Like many retail home heating fuel companies during this era, Valley Coal offered both coal and oil for local customers - but as far as I know, despite eventually being 100% an oil dealer (and even selling gasoline), it was always known as "Valley Coal."

I've posted separately about the amazing model of the Valley Coal office, just outside the picture on the right, that Dave Messer built. For all my posts related to modeling Valley Coal, click here.

Well, Dave's participation in the Valley Coal project continues with the construction of the oil tanks - and I just got the completed model last Saturday. Unfortunately, despite prominent labels marked FRAGILE the USPS did it's level best to destroy it. Fortunately, they didn't succeed - but there was still a little work to do.


Once I unpacked the box, the above is what I had to work with. I later found a few more details (I'm glad I saved the box!). So it was like receiving a really amazing kit - that was already 98% finished!

All I had to do was confirm with Dave where everything was supposed to go, then I used my new favorite glue (Aleene's Fast Grab Tacky Glue), applied with a toothpick, to attach all the pieces. It took a couple of consecutive evenings since I couldn't glue everything back together at the same time - I had to go in substeps, letting some things cure before being able to attach additional things to it (e.g. installing a tank before attaching the platform).

But I really enjoyed being able to "participate" in the construction, even if only incidentally and in a very minor way. The best part was being able to appreciate all the fine detail Dave included in this scratchbuilt industry.

Yesterday's Wordless Wednesday showed some of that process and what was necessary to weigh down some of the parts while they dried. But after all that, here's the finished product:


Looks amazing and another example of Dave's craftsmanship. Sharp eyes will note that the "tank farm" is selectively compressed - 3x2 tanks rather than 5x2 - but I bet if I hadn't pointed that out you wouldn't have noticed. Bottom line is that it's going to be perfect in the Valley Coal scene I'm building.

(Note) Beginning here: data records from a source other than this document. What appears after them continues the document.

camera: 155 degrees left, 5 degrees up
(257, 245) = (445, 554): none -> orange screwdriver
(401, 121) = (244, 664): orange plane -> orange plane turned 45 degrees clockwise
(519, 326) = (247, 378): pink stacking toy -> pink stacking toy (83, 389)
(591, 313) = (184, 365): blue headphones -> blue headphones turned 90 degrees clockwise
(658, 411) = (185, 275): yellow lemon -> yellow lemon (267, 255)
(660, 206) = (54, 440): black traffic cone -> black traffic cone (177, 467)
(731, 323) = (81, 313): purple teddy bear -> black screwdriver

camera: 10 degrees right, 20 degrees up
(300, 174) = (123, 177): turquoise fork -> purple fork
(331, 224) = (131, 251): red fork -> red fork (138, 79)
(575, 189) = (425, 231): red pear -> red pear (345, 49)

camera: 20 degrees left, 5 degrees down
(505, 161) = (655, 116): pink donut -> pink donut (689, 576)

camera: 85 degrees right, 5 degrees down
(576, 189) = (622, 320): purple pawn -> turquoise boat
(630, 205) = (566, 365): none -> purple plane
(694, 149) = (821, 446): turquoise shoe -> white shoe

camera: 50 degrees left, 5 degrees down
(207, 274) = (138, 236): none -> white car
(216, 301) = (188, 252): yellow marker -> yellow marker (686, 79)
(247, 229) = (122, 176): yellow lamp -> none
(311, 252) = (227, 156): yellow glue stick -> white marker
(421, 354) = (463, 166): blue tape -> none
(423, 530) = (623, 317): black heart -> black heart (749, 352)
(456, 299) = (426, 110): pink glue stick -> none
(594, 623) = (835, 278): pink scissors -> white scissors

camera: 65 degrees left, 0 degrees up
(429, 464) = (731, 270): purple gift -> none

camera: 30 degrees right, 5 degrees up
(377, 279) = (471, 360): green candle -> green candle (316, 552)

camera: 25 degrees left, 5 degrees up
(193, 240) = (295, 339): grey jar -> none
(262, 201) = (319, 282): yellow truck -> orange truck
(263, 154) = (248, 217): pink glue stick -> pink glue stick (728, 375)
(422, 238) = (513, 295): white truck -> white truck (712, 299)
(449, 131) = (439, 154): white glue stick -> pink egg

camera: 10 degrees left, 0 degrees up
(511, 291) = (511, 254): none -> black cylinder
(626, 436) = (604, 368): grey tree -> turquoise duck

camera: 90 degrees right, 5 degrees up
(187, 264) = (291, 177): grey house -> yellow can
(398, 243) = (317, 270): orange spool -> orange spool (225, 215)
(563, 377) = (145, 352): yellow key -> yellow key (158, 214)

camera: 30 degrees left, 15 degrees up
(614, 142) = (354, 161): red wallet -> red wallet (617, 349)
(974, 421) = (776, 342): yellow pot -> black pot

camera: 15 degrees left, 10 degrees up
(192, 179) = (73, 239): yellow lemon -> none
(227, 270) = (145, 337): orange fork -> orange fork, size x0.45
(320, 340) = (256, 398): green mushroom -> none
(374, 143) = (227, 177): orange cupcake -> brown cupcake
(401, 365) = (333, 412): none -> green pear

One last thing I decided to go ahead and add was hoses to the ends of the pipes. I'd been using 3/64" heat shrink tubing during my recent decoder installs, so I got the idea to use those to represent hoses.


Fun Fact: 3/64" tubing slips nicely over the end of the wire that Dave used to represent the pipes. I only needed a daub of tacky glue to make sure they wouldn't slip off.


But first, I dipped the ends into some silver/gray paint to represent nozzles at the end of the hoses. Turns out that the hoses will mostly be on the back side - facing the backdrop and away from the aisle - so I didn't have to worry too much about superdetailing the hoses. Just having them at all will do the trick I think.


And here it is placed temporarily on the layout:


Compare to the prototype map and photo and I think you'll agree that Dave nailed it! Can't wait to get this scene finished and continue progress north into Wethersfield proper. Hope you'll continue coming along for the ride!